3

I've tried to find a solution to this here, but nothing seems to address exactly my case. Sorry if I missed it.

I have a data frame with each row providing a position in one of various categories (e.g., row one corresponds position 2 within "category" 'A', but row 3 corresponds to position 4 within category 'B'). Each of those categories is to be split into a different set of tiles/intervals, and I would like to find a way to assign the positions within the original data frame into their corresponding tile/interval. For instance, given the input data and category breaks that follow:

library(tidyverse)

test_df <- tribble(
  ~category, ~pos,
  'A', 2,
  'A', 5,
  'B', 4,
  'B', 8
)

breaks <- tribble(
  ~category, ~start, ~end,
  'A', 0, 4,
  'A', 4, 7,
  'A', 7, 10,
  'B', 0, 3,
  'B', 3, 5,
  'B', 5, 10
)

The result I would like to obtain would be something like:

  category   pos tile   
  <chr>    <dbl> <chr>  
1 A            2 (0, 4] 
2 A            5 (4, 7] 
3 B            4 (3, 5] 
4 B            8 (5, 10]

I would normally use cut for similar tasks, but, as far as I'm aware, there's no way of defining different break points per group. The only way I have found to leverage group_by to create distinct intervals with cut, is by fixing the number of cuts to perform (which is not applicable in this case).

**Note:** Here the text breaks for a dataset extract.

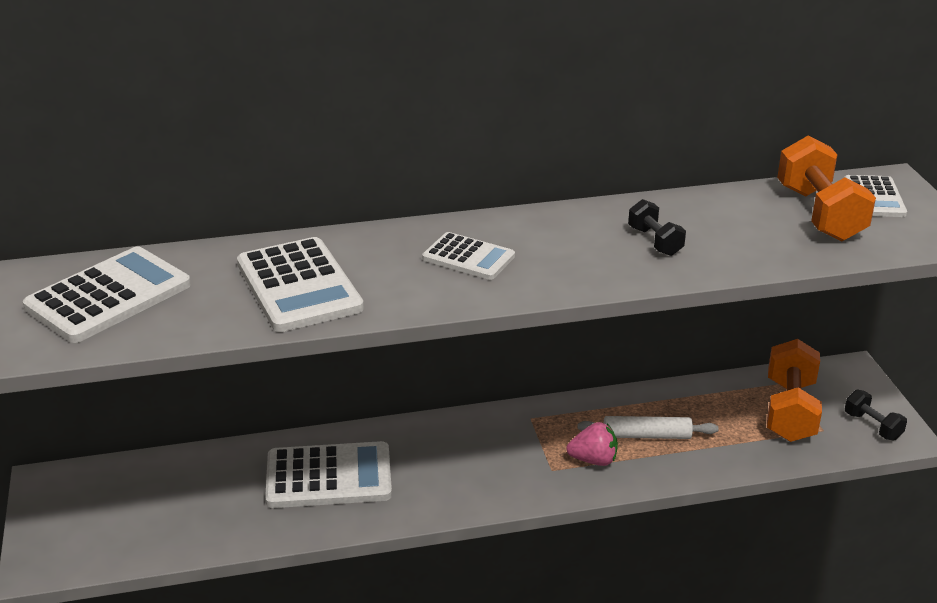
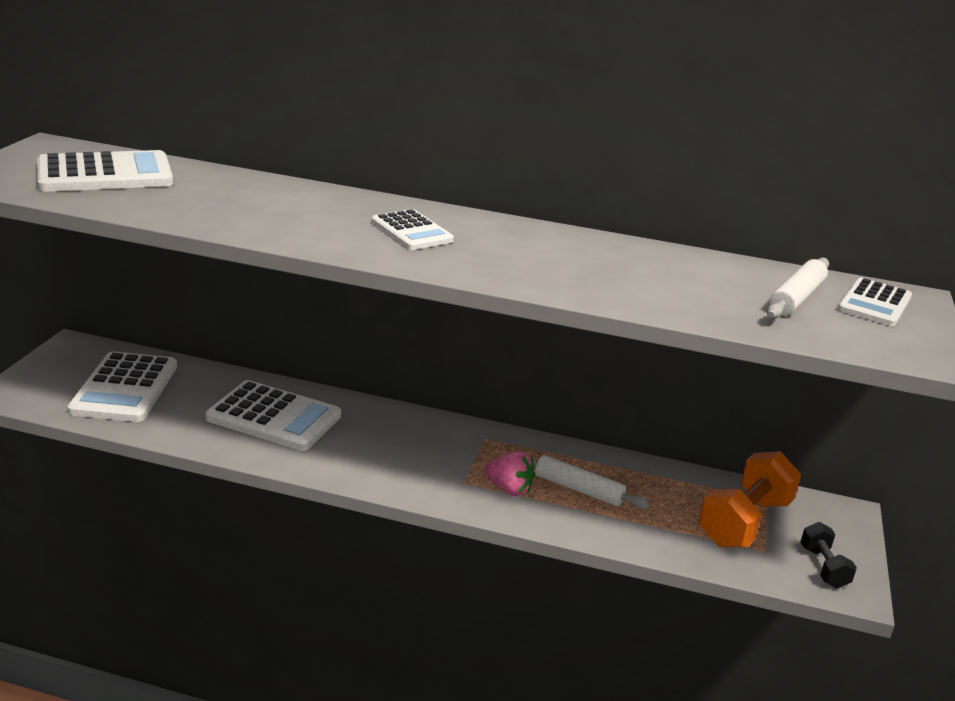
camera: 25 degrees right, 5 degrees down
(299, 286) = (249, 208): white calculator -> white calculator (125, 388)
(655, 241) = (597, 269): black dumbbell -> none
(819, 214) = (796, 298): orange dumbbell -> white rolling pin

The best way I can come up to address my problem is this:

bind_rows(
  lapply(
    X=unique(test_df$category),
    FUN=function(x) {
      test_df %>%
        filter(category==x) %>%
        mutate(tile=cut(
          pos,
          breaks=c(0, filter(breaks, category==x)$end, Inf)))
    } ) )

which provides the expected output, but doesn't feel elegant to me (and I am not sure how it would perform with literally millions of rows on the input).

Any suggestion on how to streamline it? Any way of keeping it "piped"?

Cheers,

Fran

  • it sounds like you want a `non-equi` join and seeing as you are worried about performance `data.table` sounds appropriate here: https://stackoverflow.com/questions/48256362/efficient-way-to-extract-conditional-data-by-group-from-data-table-during-non-e – user63230 May 29 '22 at 14:59

1 Answers1

3

one solution:

## rearrange "breaks"
breaks <- 
  breaks %>%
  pivot_longer(cols = start:end) %>%
  distinct(category, value) %>% 
  group_by(category) %>%
  summarise(breaks =  list(value))

## join and cut:
test_df %>%
  left_join(breaks) %>%
  rowwise %>%
  mutate(tile = cut(pos, unlist(breaks))) %>%
  ungroup ## reduce memory size of result object

output:


## # A tibble: 4 x 4
## # Rowwise: 
##   category   pos breaks    tile  
##   <chr>    <dbl> <list>    <fct> 
## 1 A            2 <dbl [4]> (0,4] 
## 2 A            5 <dbl [4]> (4,7] 
## 3 B            4 <dbl [4]> (3,5] 
## 4 B            8 <dbl [4]> (5,10]

edit

A faster (about 5 times) though less readable approach with a slightly smaller result object:

library(purrr)

## boil dataframe "breaks" down to a list of break vectors:

breaks_list <- 
  breaks %>%
  ## one tibble with columns 'start' and 'end' per 'category':
  nest_by(category) %>%
  ## dataframe into list of tibbles, named with category
  pull(data, category) %>%
  ## tibbles into vector of breaks
  map(~ .x %>% as.matrix %>% c %>% unique %>% sort) 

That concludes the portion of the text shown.